I have an Event Sourced system that has 3 micro services (simplified):

  • User management - Registering a user, change password etc
  • User account - manages debiting/crediting of the user account balance
  • Notifications - email notifications when balance changes

I have a requirement that we want to have Demo users that can use an app like any other user but we don't want to send any notifications to them.

Of course this is an example but you can see how other services can also have different behaviour based on this fact (demo or not).

I'd like to ask you what can be the best option to implement this. Of course it might be that i've got the micro services part wrong.

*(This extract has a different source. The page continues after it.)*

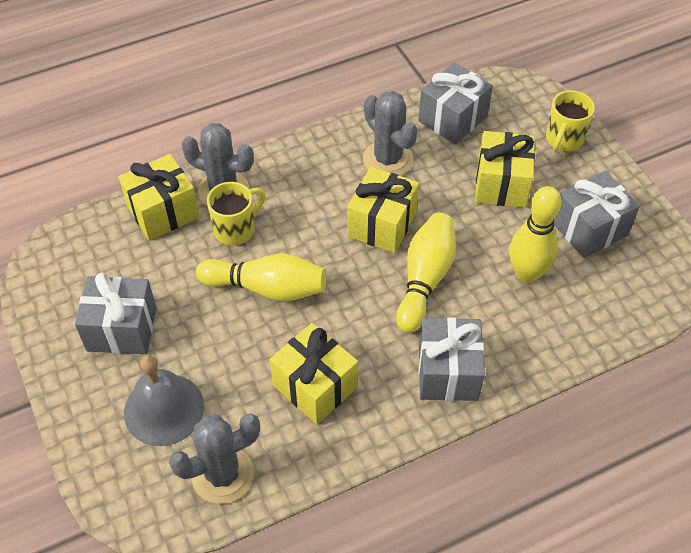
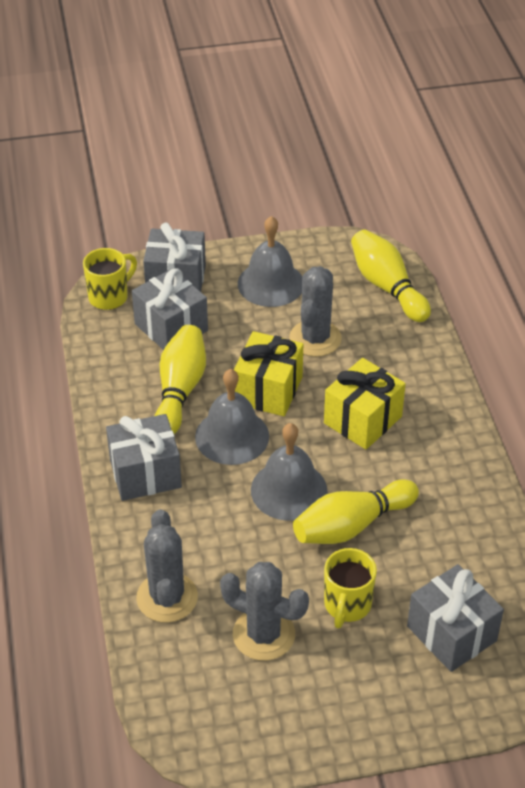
grey bell: 1 -> 3
yellow gift: 4 -> 2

Potential Implementation 1

  1. When registering user i send demo flag within event so it looks like this:
UserRegistered(email, demo)
  1. I listen for this event in Notifications service and then decide to add the users without demo flag to it's internal store
  2. Then when Notifications service listens to AccountBalanceDebited(user, debit) event it just ignores the ones for user it does not have in internal store

Drawback is that i might end up adding more stuff to UserRegistered event

Potential Implementation 2

  1. When registering user i create either UserRegistered or DemoUserRegistered event
  2. I listen for UserRegistered event only in my Notifications service
  3. When Notifications service receives AccountBalanceDebited event i check whether we have user recorded (same as in Potential Implementation 1)

Drawback is that we have a lot of common behaviour for user and demo user so we need to listen for both events in most cases.

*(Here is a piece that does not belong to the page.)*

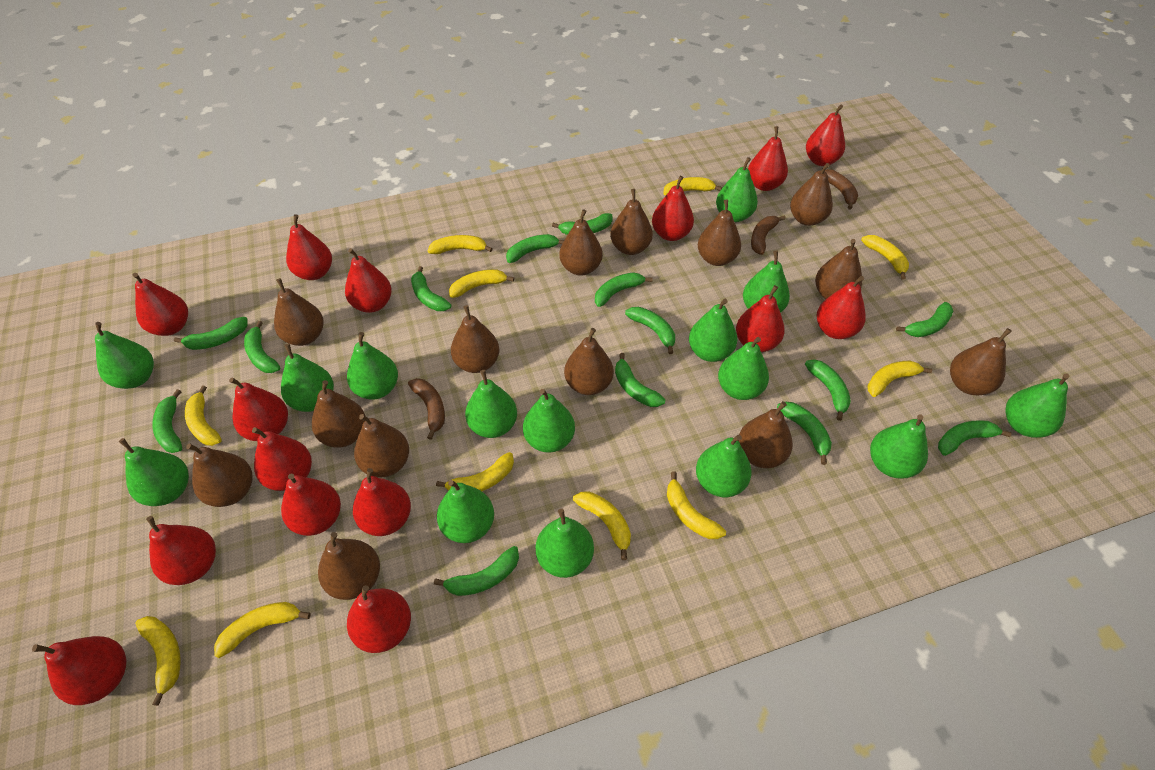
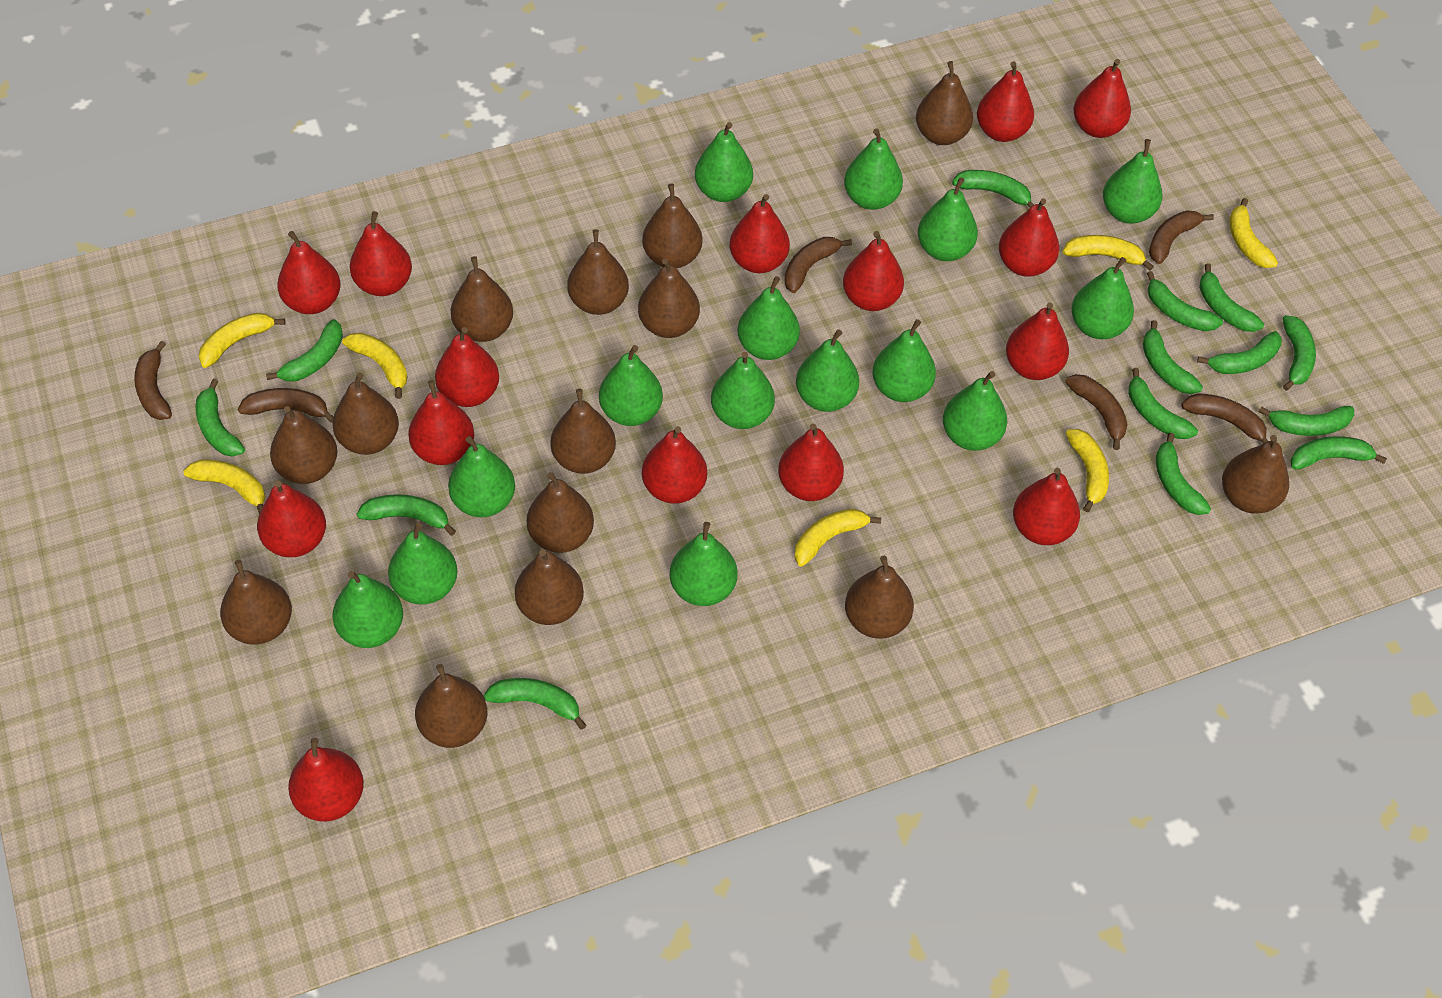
brown banana: 3 -> 6
yellow banana: 11 -> 7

Potential Implementation 3

  1. When registering users i create UserRegistered(email) event and if this is demo user then i create UserDemoModeActivated(user_id)
  2. In Notifications service i listen to both events, on UserDemoModeActivated i just remove user record from internal store and proceed as in previous implementations

Implementation that i don't want to use

In Notifications service get the User entity (basically shared model) and check demo flag here.

Summary

The more i think of it the more i'm into 3rd solution and what i like about it is that it is more an addition than a change in the system.

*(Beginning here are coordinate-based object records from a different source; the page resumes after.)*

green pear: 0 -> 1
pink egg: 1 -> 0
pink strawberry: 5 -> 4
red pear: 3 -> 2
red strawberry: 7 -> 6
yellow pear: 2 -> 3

This is my first approach to ES so i would be glad to get help with it.

Was it helpful?

Solution

When a user registers I assume they specifically opt-in to receive notifications due to legal reqiuirements such as the GDPR regulations in the EU. Therefore you could have two events during user account registration: UserRegistered and UserOptedInToReceiveNotifications.

The opt-in event would be consumed by the notification service to configure their account to receive emails. For demo users you wouldn’t create the second opt-in event, so these users won't receive emails. This ensures the notification service only deals with users who have specifically opted-in to receive notifications from you.

Another benefit of this approach is that a demo user could later choose to opt-in to notifications, via the existing UserOptedInToReceiveNotifications event, which would then kick-off the notification service as before.

OTHER TIPS

Duplicating all the users on the Notification service has got to be a mistake.

The approach I normally take is summed up as "Fat Events". Instead of sending:

UserRegistered
   Email

BalanceUpdated
   UserId
   NewBalance

I would send:

UserRegistered
   User : { id, email, address, category (demo)....}

BalanceUpdated
   User : { id, email, address, category (demo)....}
   BalanceChange : {id, date, amount, currency... }

This way services listening to the events can take a wide variety of actions without having to query other services or hold their own versions of data.

Your Notification service can simply check the properties of the User object contained in the message and apply its logic as to whether this user should be sent a message.

Alternatively. Notification settings such as "don't receive marketing emails" etc are clearly part of the Notification service. You could have the demo users set their settings on the notification service so as not to receive notifications.

I would go completely the opposite way with inter-microservice notifications - no payload at all, just type, event occurring and id.

Registered { "User", userId }

That way any listening service can make a decision "do I care about this event" and if so can ask the source service for the latest state. That way if either of the two communicating services are offline they can synch back up again easily.

However in terms of a demo or test user you really want as much of the system to be exactly the same regardless and only have the bit you absolutely need to work differently coded differently.

To my mind this means having a "do not send" list of emails in the Notifications service and give your demo users those email addresses.